Concernant le risque de non recouvrement, il résulte de la résistance de la société Edelweiss Investments à admettre la créance, au fait que société de droit étranger, au faible capital social, à la suite de la vente de l’immeuble, elle ne disposera plus d’aucun avoir en France. De sorte que la mesure conservatoire doit être confirmée.
En première instance la désignation d’un séquestre sur le prix de vente a été ordonnée sur la proposition même de la société Edelweiss Investments, et acceptée par madame Y. Il sera également statué en ce sens.
Il est inéquitable de laisser à la charge de madame Y les frais irrépétibles engagés dans
l’instance, une somme de 3 000 € lui sera allouée sur le fondement de l’article 700 du code de procédure civile.

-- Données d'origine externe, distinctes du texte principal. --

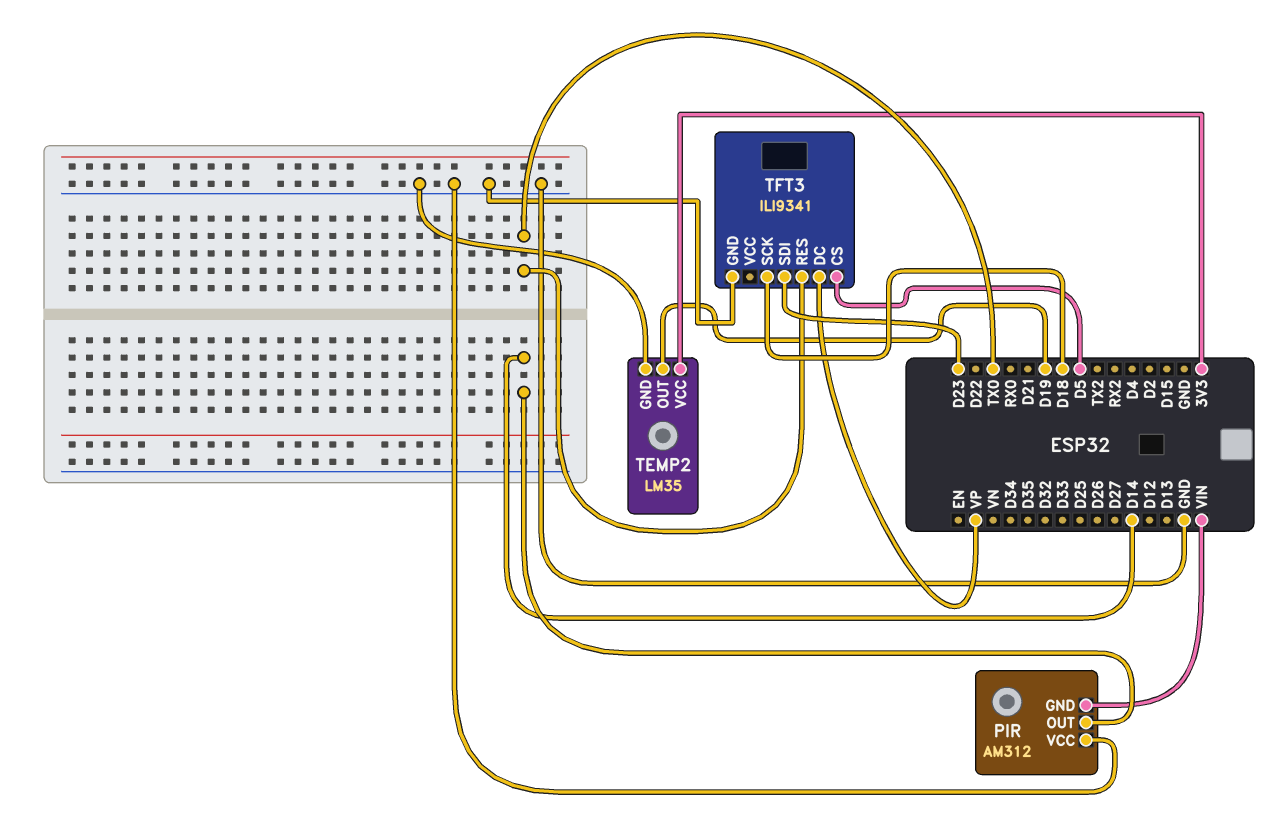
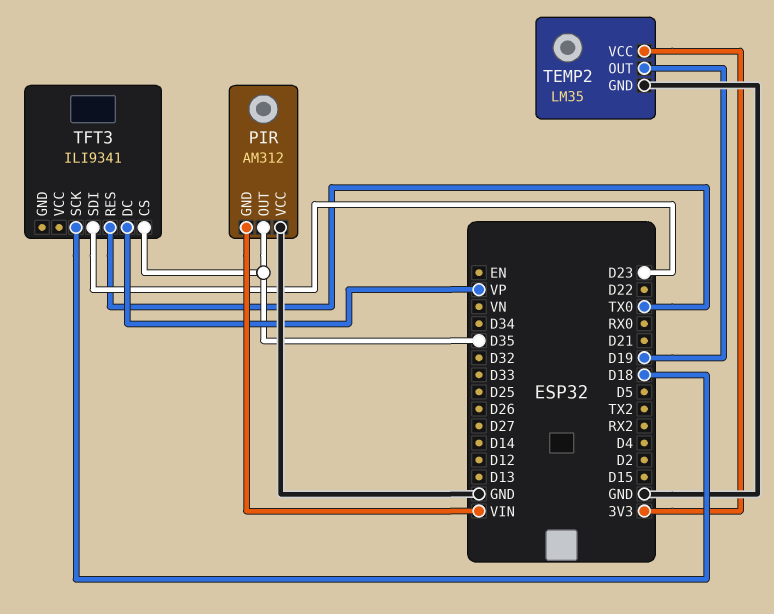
PIR pin OUT: D14 -> D35
TFT3 pin CS: D5 -> D35
TFT3 pin GND: GND -> none

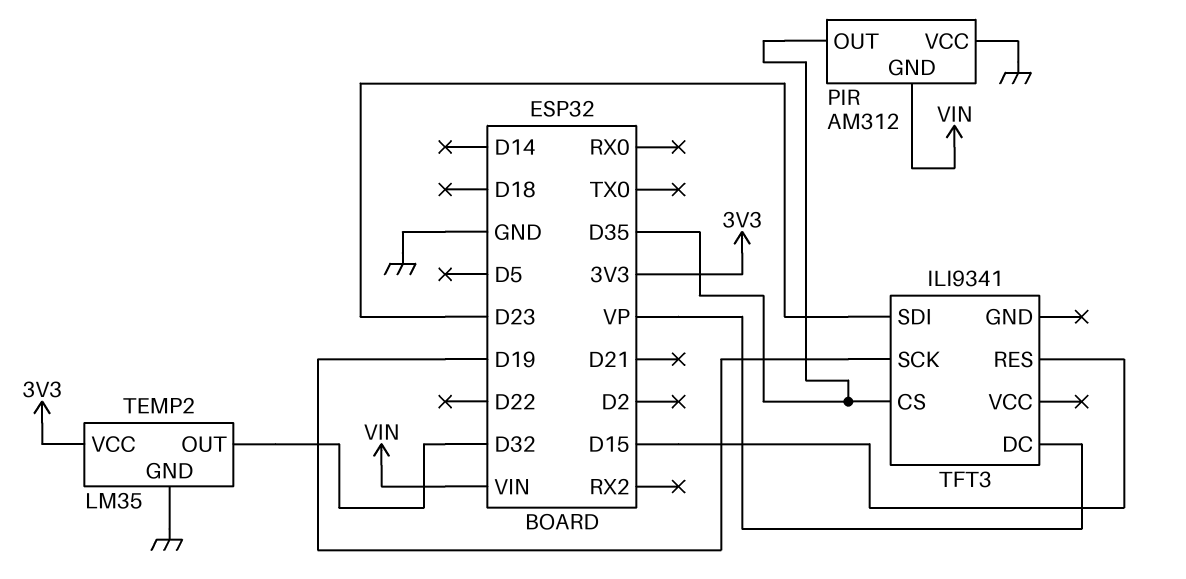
TEMP2 pin OUT: D19 -> D32
TFT3 pin RES: TX0 -> D15
TFT3 pin SCK: D18 -> D19

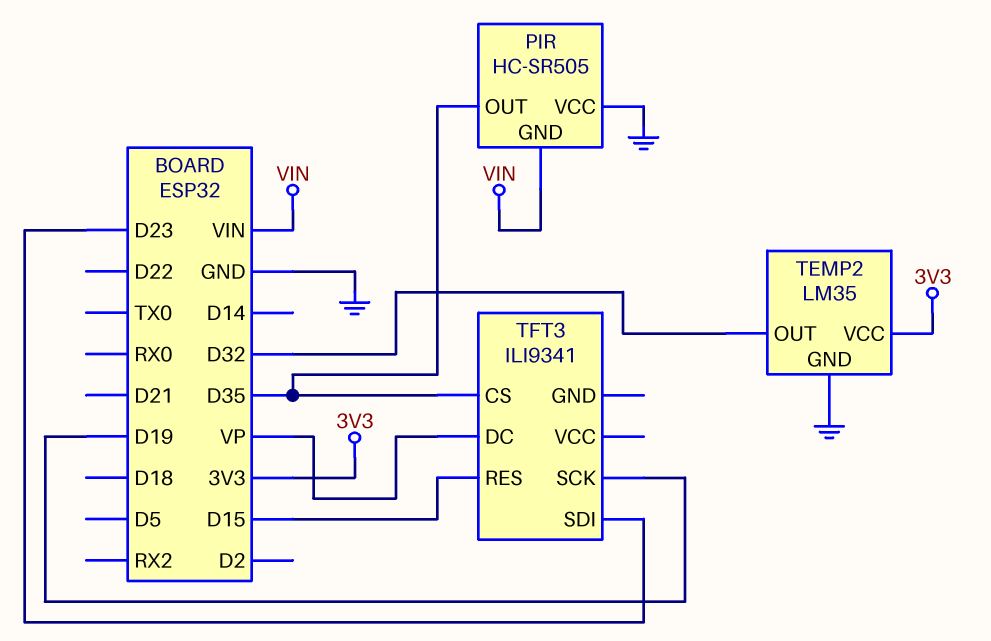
PIR: AM312 -> HC-SR505

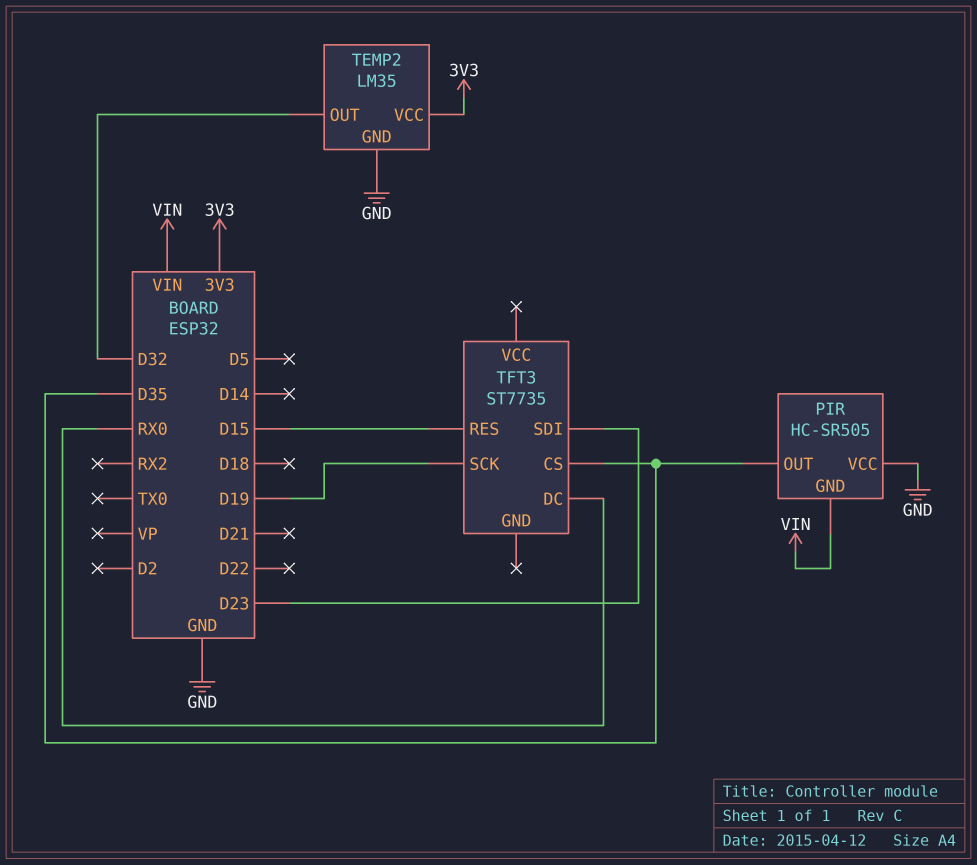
TFT3: ILI9341 -> ST7735
TFT3 pin DC: VP -> RX0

La partie perdante supporte les dépens.
PAR CES MOTIFS :
La cour, après en avoir délibéré, statuant par décision contradictoire, mise à disposition au greffe,
CONFIRME la décision déférée en toutes ses dispositions,
Y ajoutant,
CONDAMNE la société EDELWEISS INVESTMENTS à payer à madame X Y la somme de 3 000 € sur le fondement de l’article 700 du code de procédure civile,
CONDAMNE la société EDELWEISS INVESTMENTS aux dépens, avec droit de recouvrement direct des frais dont elle aura fait l’avance sans avoir reçu provision préalable au profit de la SC P D E F G en application de l’article 699 du code de procédure civile.